Carl Schmitt also devoted many pages to the subject of the European civil war. According to him, the modern ideological state, as exemplified by Bodin and especially Hobbes, emerged from "despair", as did every modern civil war. Perhaps the first to foresee this, Tocqueville predicted that democracy would become increasingly centralised, and therefore democracy could also be seen as the site of a new 'European civil war' based on despair. Significantly, in his final book Ex captivitate salus, Schmitt states that Tocqueville lacked a conception of salvation that would enable him to overcome his despair.

Thus, the theme of the European civil war leads us to the concepts of redemption and salvation, which bring us back to John Paul II. Even today, he said, after the end of the great ideologies and totalitarianisms, a great ideology of evil remains: consider the 'legal extermination of conceived and unborn human beings'. This, he said, happens because God has been rejected as creator, and therefore as the source of the determination of what is good and what is evil. John Paul II observed that even today, a special 'European civil war' continues to exist, resulting in 'attributions of collective guilt', and he saw its origin in modern despair, which is the other face of the pride of modernity. In the book Memory and Identity, he writes that with original sin, 'man was left alone: alone as the creator of his own history and civilisation, alone as the one who decides what is good and what is bad'.

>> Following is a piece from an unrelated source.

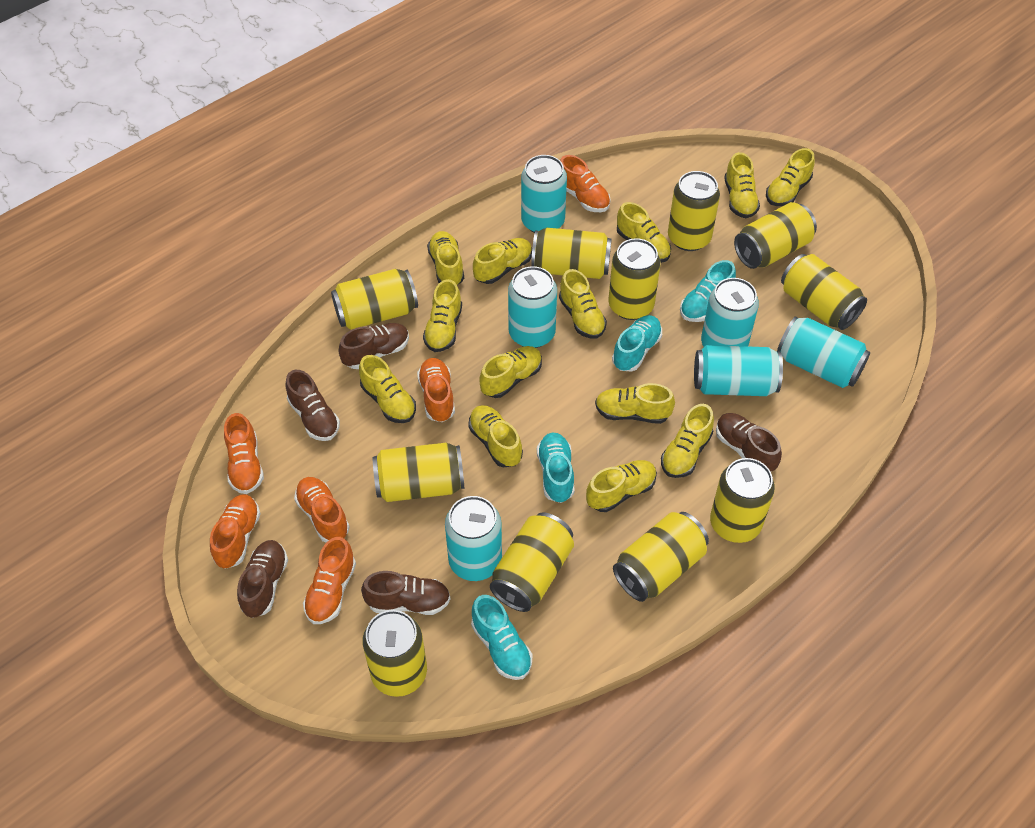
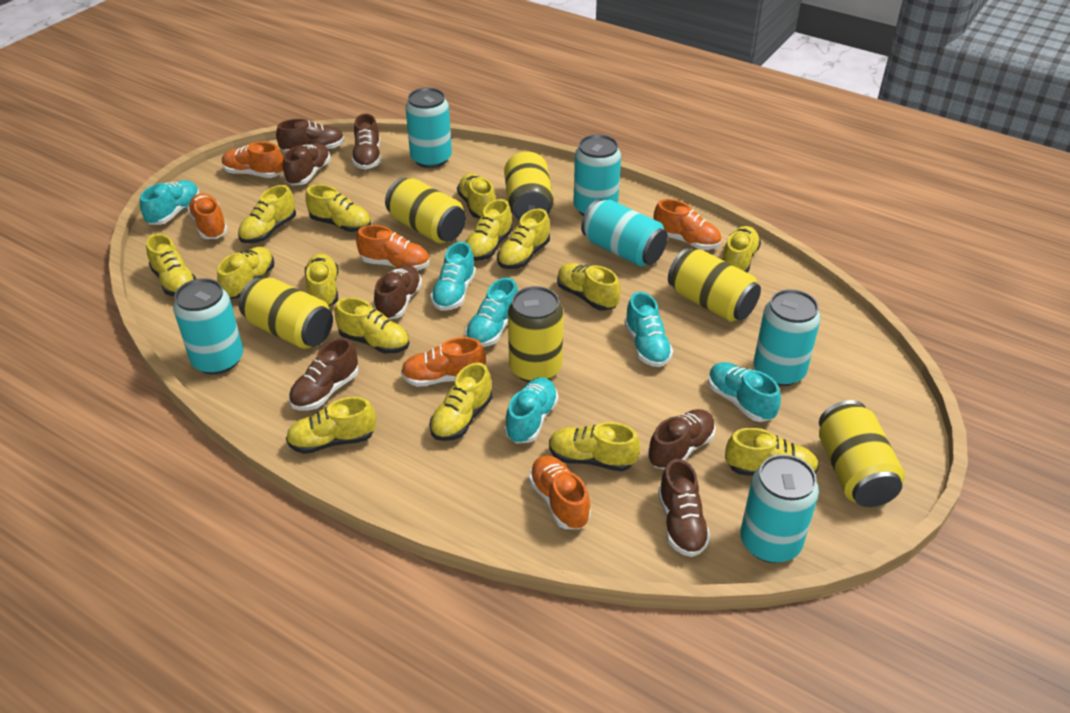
brown shoe: 5 -> 7
turquoise shoe: 4 -> 6
yellow can: 11 -> 6
yellow shoe: 13 -> 15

Joseph Ratzinger's reflections on Europe, as Benedict XVI, complete the picture: Europe has alienated itself from God and, in doing so, has not only deprived itself of the God of Abraham, Isaac and Jacob, but also of the God of the philosophers. In other words, it has reduced itself to the 'self-limitation of reason'. It has thus inevitably fallen from religious despair to the despair of reason. This is why Europe hates itself and is proceeding towards the 'self-destruction of European consciousness': Europe against Europe — a European civil war.